The funding campaign is over and Bibliotheca has raised in excess of $1.4 million. While success on this scale always brings out detractors, I’ve been impressed how widely Adam Lewis Greene’s effort has been appreciated. While the idea of designing Bibles for reading rather than reference isn’t new, this is the first time in awhile that a Bible publishing project has connected with the wider world on the basis of its design choices first and foremost.
If you missed the Kickstarter, there’s still a window for ordering Bibliotheca. Check out the details on Adam’s new site, Bibliotheca.co.
LESSONS FROM BIBLIOTHECA
There are lessons to be learned from the experience, and not just for publishers. Michael Hyatt has summed up four of the big ones, quoting some remarks of mine along the way: “What the Success of Bibliotheca Tells Us About the Future of Publishing.”
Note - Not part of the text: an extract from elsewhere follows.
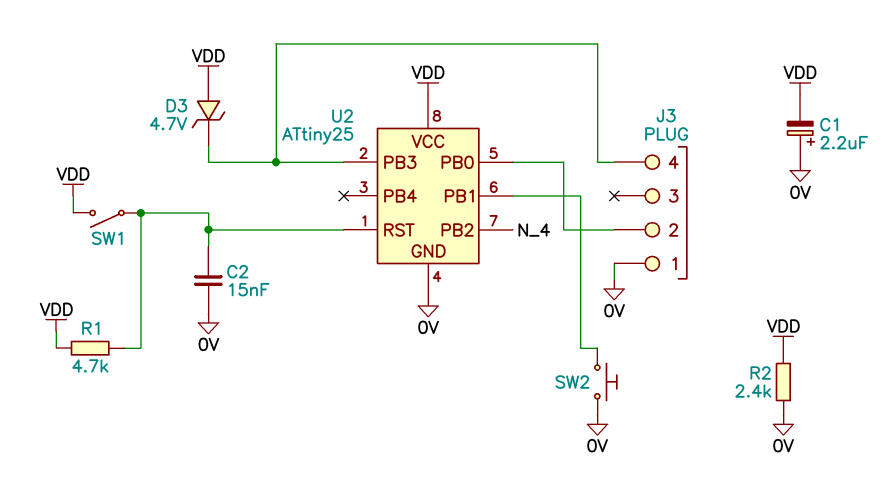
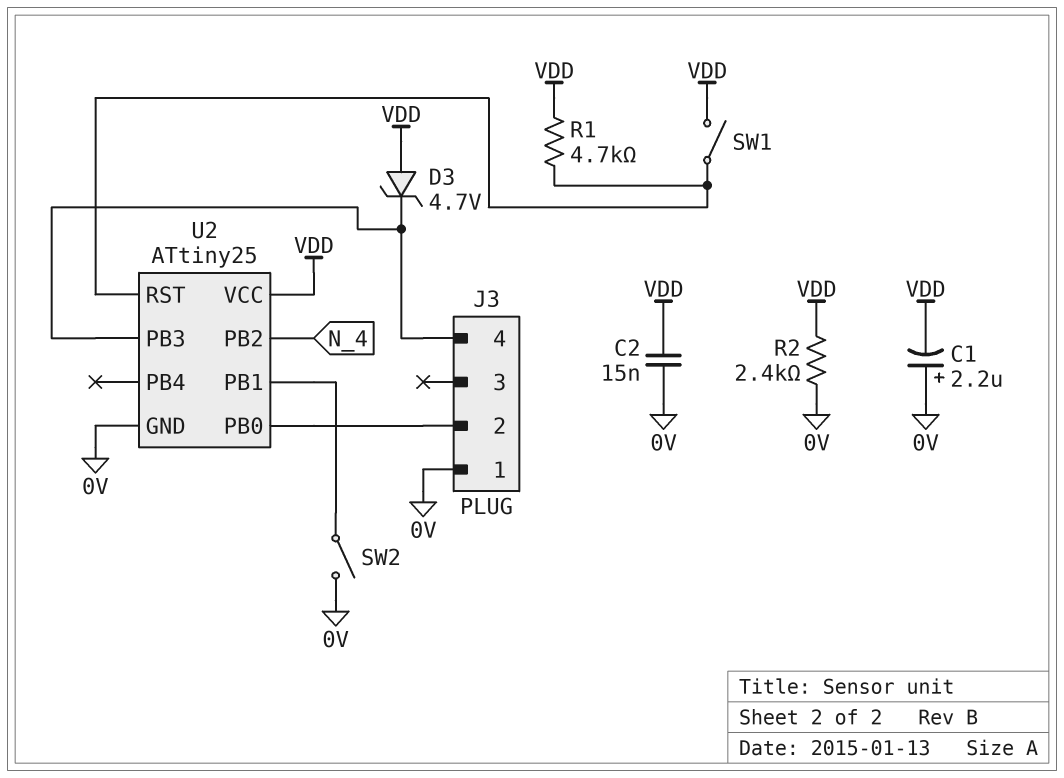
C2: 15nF (0V, U2/RST) -> 15nF (0V, VDD)
SW2: button (0V, U2/PB1) -> switch (0V, U2/PB1)

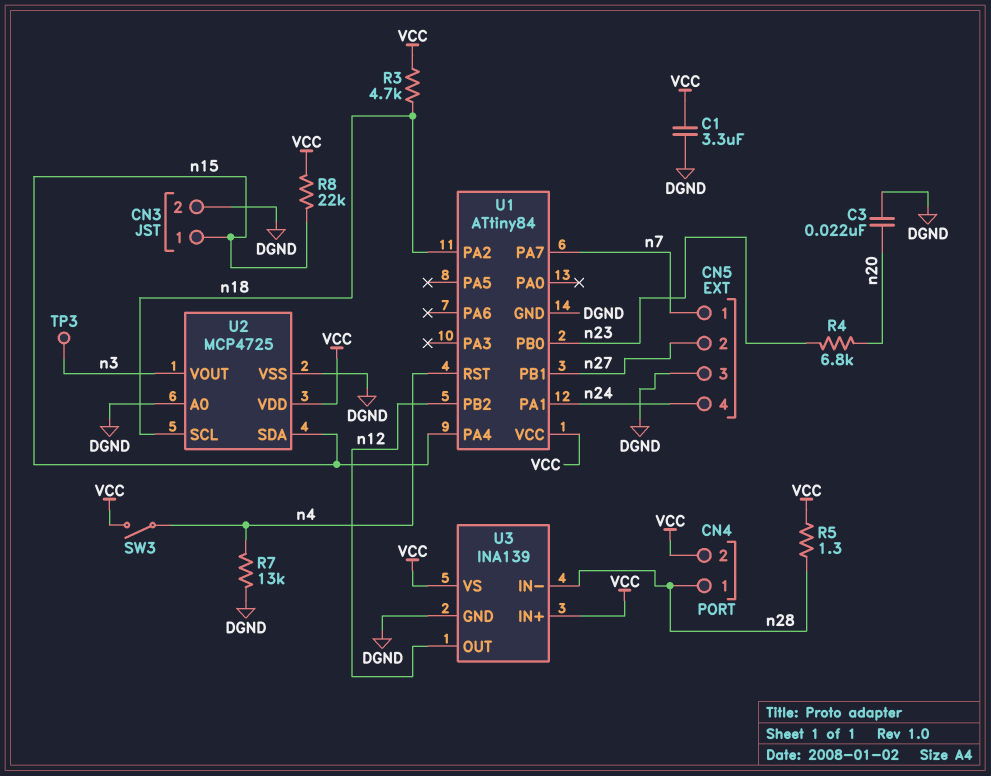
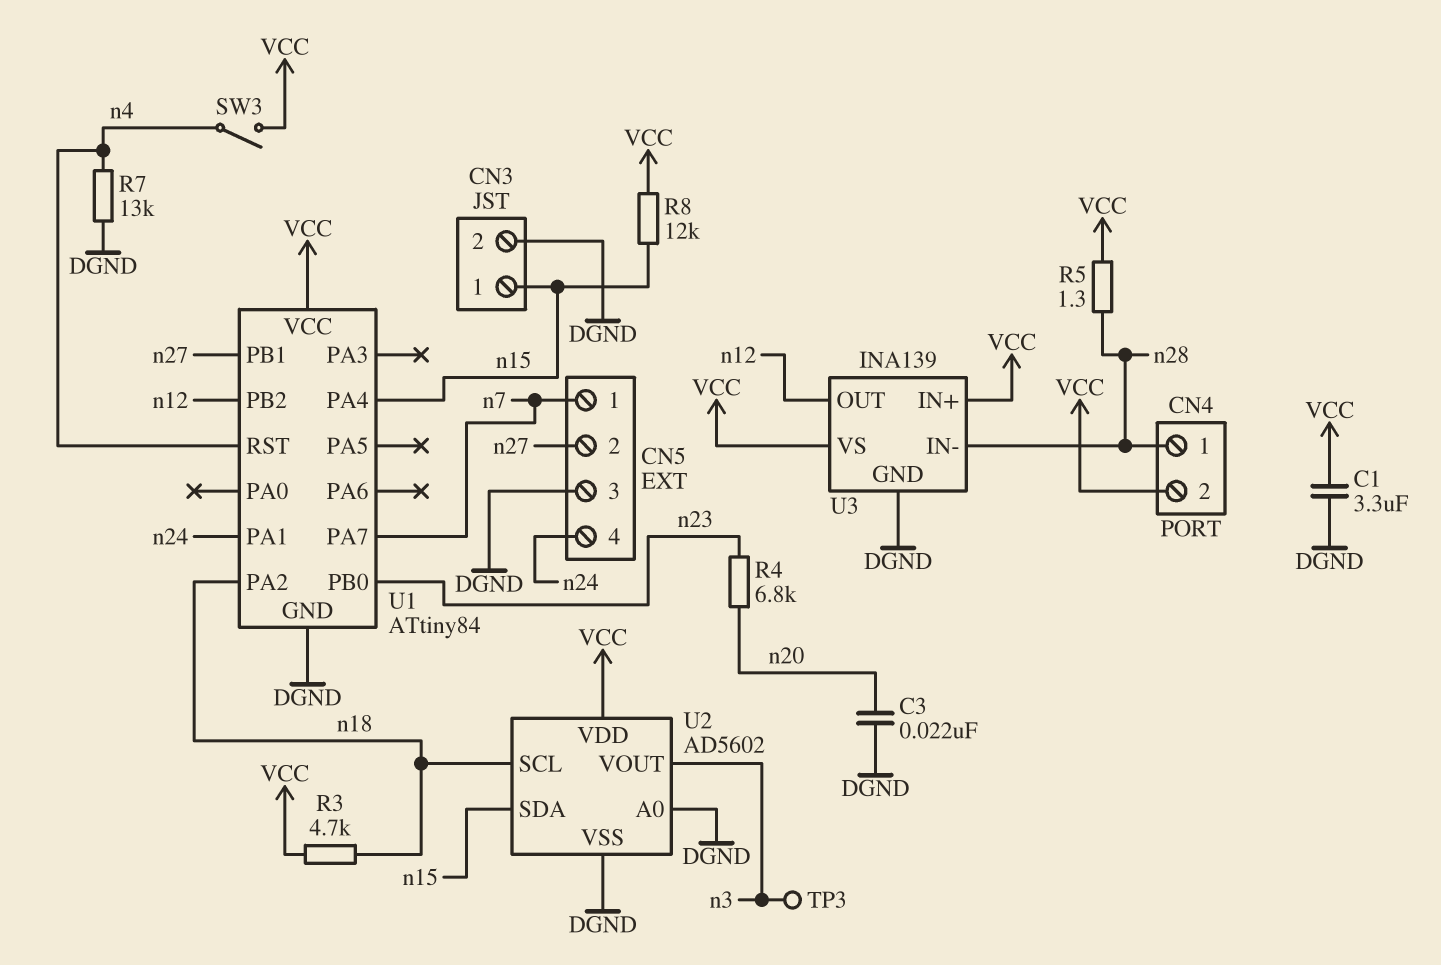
R8: 22k (VCC, n15) -> 12k (VCC, n15)
U2: MCP4725 -> AD5602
WHILE YOU WAIT, CHECK OUT THE ESV READER’S BIBLE
So what should you do while you’re waiting for Bibliotheca to ship? How about giving the ESV Reader’s Bible a try. Similar in concept to Bibliotheca, the ESV Reader’s Bible is available now, and for a very affordable price. You’ll experience the benefits of a reader-friendly format for yourself. Here are some links to my pieces on the ESV Reader’s Bible
My own experiences with the ESV Reader’s Bible have been echoed by many others, including this piece by John Sherrod, who shares his first impressions after he and his wife gave the new format a try: “The ESV Reader’s Bible: First Impressions.” If any of you have shared your own impressions online, feel free to post a link in the comments.
“Finishing strong” turns out to be the understatement of the year. As of this morning, with two days left on the clock, the Bibliotheca funding campaign on Kickstarter has already reached its $1 million stretch goal, which means a fifth volume containing the English Revised Version Apocrypha will be added to every set, along with slipcases (see the details here). If you haven’t backed the project yet, there’s still time … and you’ll be in good company. More than 10,000 people have signed on, an incredible number that testifies to the appeal of this beautifully designed, reader-friendly Bible.
Congratulations to Adam Lewis Greene for the breakout success of this labor of love. I can’t wait to see how Bibliotheca turns out!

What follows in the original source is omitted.